If this were not enough, several animal based studies have found that intermittent fasting can help prevent cancer. Studies involving humans who were already afflicted with cancer found that intermittent fasting helped to reduce the various side effects of chemo.
Like everything in life, this diet plan isn’t for everyone. Please check with your doctor before starting this program to be certain that it’s good for your particular physical situation.
Pregnant women and breastfeeding mothers should probably avoid this eating plan. Although some diabetics have found success with this eating plan, you should clear it with your doctor before trying it.
If you live a stressful life and find that intermittent fasting only adds to your stress, do not continue the program. Stress is as dangerous to the body as smoking.
Some temporary problems are normal in the beginning. Headaches, feelings of being tired, or being cranky, however, these should pass within a few hours or days. If you find that, after 3 weeks or so, you still experience these symptoms, intermittent fasting is not for you.
There are 4 basic types of intermittent fasting. They are the same, but different. Let’s take a quick look at each type so you can choose which is best for you.
The two most popular intermittent fasting styles are the LeanGains and Eat Stop Eat.
How It Works: This is perhaps the best known program on the internet today. Shorter than the Warrior Diet, Lean Gains calls for a 16 hour fast (this means skipping breakfast, basically), and then eating as you normally would during the remaining 8 hours.
This is a popular plan as it mimics a lot of people’s daily habits. Many people simply have coffee in the morning and wait until 10 or 11 o’clock break to eat, so all you need to is wait a bit longer.
Eating between 12 noon and 8 PM seems perfectly reasonable and most people don’t have a problem waiting an extra hour or two to eat in the morning.
You don’t have to skip breakfast, by the way. If you prefer, you can skip dinner. Some people find that they need breakfast to feel good during the day, but they really can do without dinner.
How It Works: This is where people choose from between 1 and 3 days to stop eating.
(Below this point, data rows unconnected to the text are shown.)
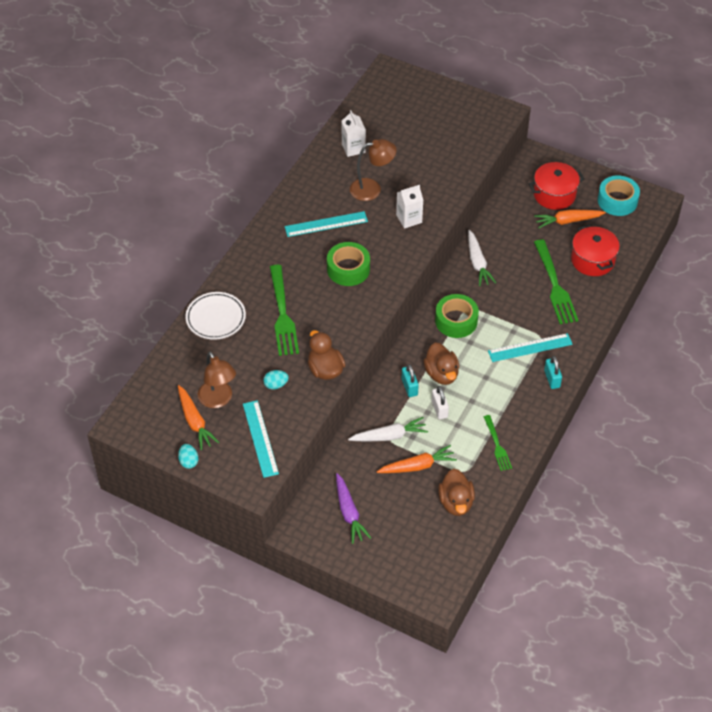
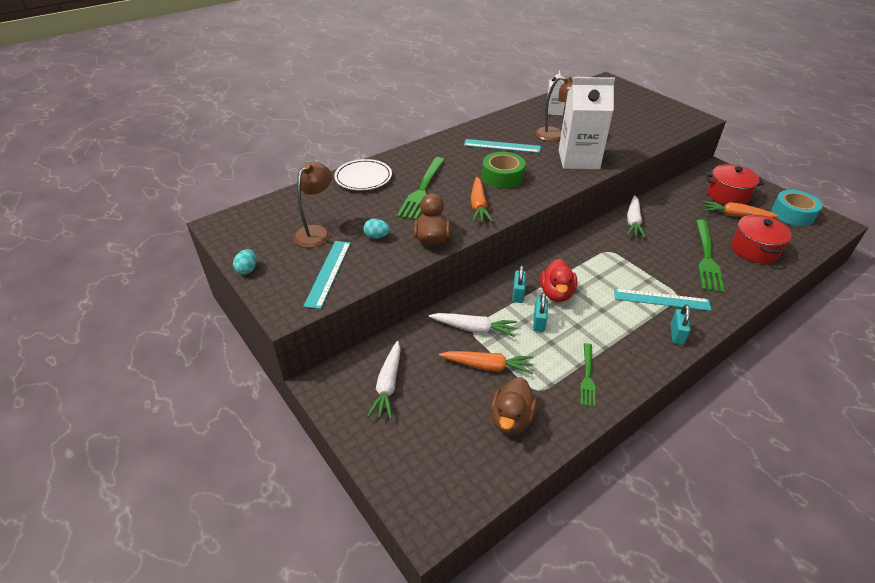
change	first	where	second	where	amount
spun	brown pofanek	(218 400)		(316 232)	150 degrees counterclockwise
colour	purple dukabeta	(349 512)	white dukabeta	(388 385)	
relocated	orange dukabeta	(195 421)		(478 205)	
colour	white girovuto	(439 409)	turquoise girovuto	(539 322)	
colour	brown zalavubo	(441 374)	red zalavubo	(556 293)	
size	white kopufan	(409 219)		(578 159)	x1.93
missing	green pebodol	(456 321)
This plan, however, uses a longer time frame. For example, you eat on Sunday as you normally would and you plan to fast on Monday.
If your bedtime is 10PM, this means you would stop eating at 8PM Sunday night. Since you aren’t eating Monday, this means your next meal will be Tuesday at breakfast, which let’s say will be at 8AM. This means 36 hours without eating, not 24.
People usually do this twice per week, but you can start off once each week to see how it works for you. You will be sleeping for a great deal of that time, but it can still take you a while to feel comfortable with it.
How It Works: This is a very basic plan where you simply go 24 hours without eating. So if your last meal is at 8PM on Sunday, which means you don’t eat again until 8PM on Monday. This is often done twice per week.
This program has been around for ages, although in the past it was mainly done for religious purposes. This program is effective and, for many people, easy to follow. One of the best parts is that you can change the days around to suit your schedule.
How It Works: Similar to the Eat Stop Eat plan, the Warrior diet uses a 20 hour fasting period, followed by a 4 hour eating period. This usually means that you eat only one large meal and perhaps a smaller one just before your fast is about to begin.
This program appears to be just as effective as the Eat Stop Eat plan. Perhaps the only drawback to this plan is that many people try to “stuff” in as much food as possible during their 4 hour eating window, which can lead to some pretty overfull and uncomfortable tummies.
If you have had a problem with binge eating in the past, this plan might not be for you.
Intermittent fasting is super popular right now because it’s easy and it works!